The government is planning to raise a new police force exclusively to guard India’s 7,000km-long coastline, which is porous and has allowed terrorists to cause mayhem on the mainland as was done during the 2008 Mumbai terror attack.
According to the home ministry, the force would be under the control of the central government and named Coastal Border Police Force.
“The proposal to raise the new force was discussed at a meeting called for review of all issues of all central paramilitary forces,” a home ministry spokesman said on Thursday after the meeting.
At present, the Indian Navy is responsible for maritime security while the Coast Guard secures territorial waters.
Surrounded by water on three sides, India doesn’t have a force to guard its coastline.
This vulnerability was exploited when 10 Pakistani Lashkar-e-Taiba terrorists took the sea route to Mumbai and held India’s financial capital hostage for three days, killing 164 people.
In 1993, arms and explosives for the Mumbai serial blasts, too, were came through sea.

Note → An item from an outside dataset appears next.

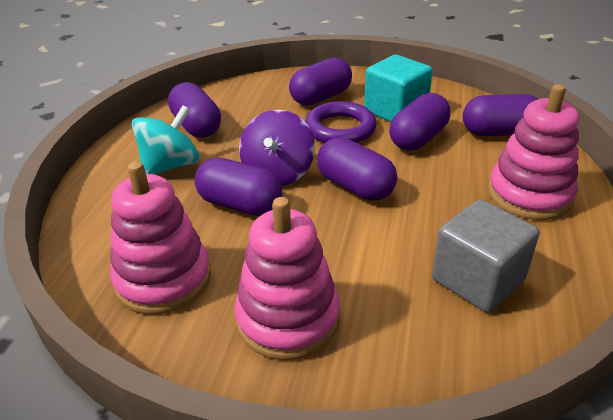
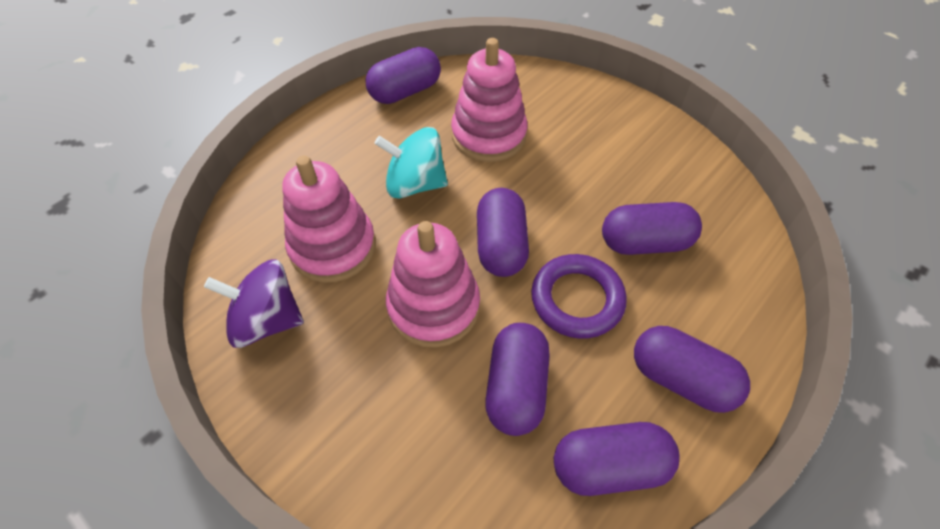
grey cube: 1 -> 0
turquoise cube: 1 -> 0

After the 2008 Mumbai attack, more than 170 coastal police stations have come up, equipped with boats, cars and motorcycles to guard the coastline.
The proposal for the coastal force was still at an early stage and was being worked on, a home ministry official, who attended the meeting chaired by minister Rajnath Singh, said.
“Half of the officer cadre of the new force will drawn from the India Police Service and the rest will initially come from other paramilitary forces on deputation,” the official said.
Terror is not the only concern. Several vital installations such as Kalpakkam atomic power station in Tamil Nadu and oil rigs, were built along the coastline. The new force would help guard them better, he said.